University R&D lab according to the concept of Industry 4.0
The Institute of Automation and Informatics at the Faculty of Mechanical Engineering at the Brno University of Technology developed a research & development laboratory with a robotic cell according to the concept of Industry 4.0 (Industry 4.0 Cell = I4C). The project was supported by experts from the university as well as the industry field.
The industry sector experiences a strong trend towards robotization, automation, and digitization. Introducing these topics to students of technical universities is therefore a logical and important step that helps expand their knowledge of the latest trends in industrial processes.
The institute developed a robotic cell consisting of an ABB robot, a collaborative UR robot, the PhoXi 3D Scanner from Photoneo, a number of linear axes from SMC driven by synchronous motors from B&R, and some other devices.

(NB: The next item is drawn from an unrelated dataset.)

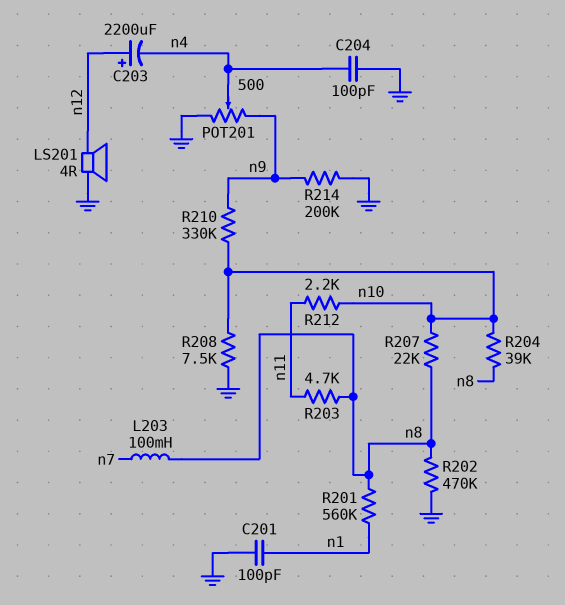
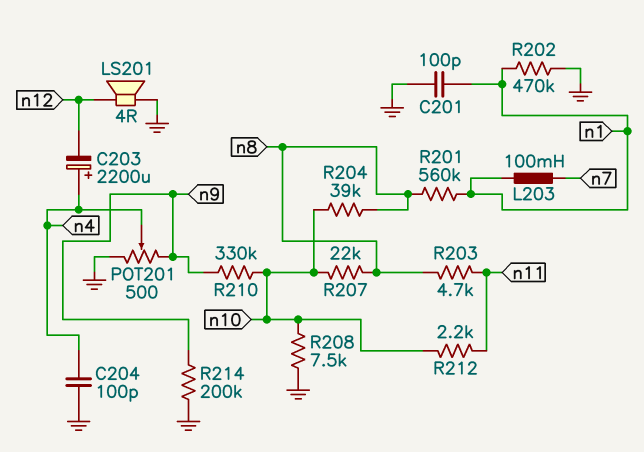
C203: 2200uF (plus n12, minus n4) -> 2200uF (plus n4, minus n12)
L203: 100mH (n7, n8) -> 100mH (n1, n7)
R202: 470k (GND, n8) -> 470k (GND, n1)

One of the most complex tasks of the project was to integrate all system components with one superior system installed on an industrial PC from B&R. Great emphasis was placed on a clear structure of the final design, modularity, and the possibility to re-program and extend the final design by new tools from different vendors.
During the integration, it was important to follow requirements for interface standardization, ensuring functional safety and achieving the required speed of communication.
The human-machine interface developed in Automation Studio by B&R Automation enables full control of the entire system of the robotic cell from a smartphone, tablet, or computer.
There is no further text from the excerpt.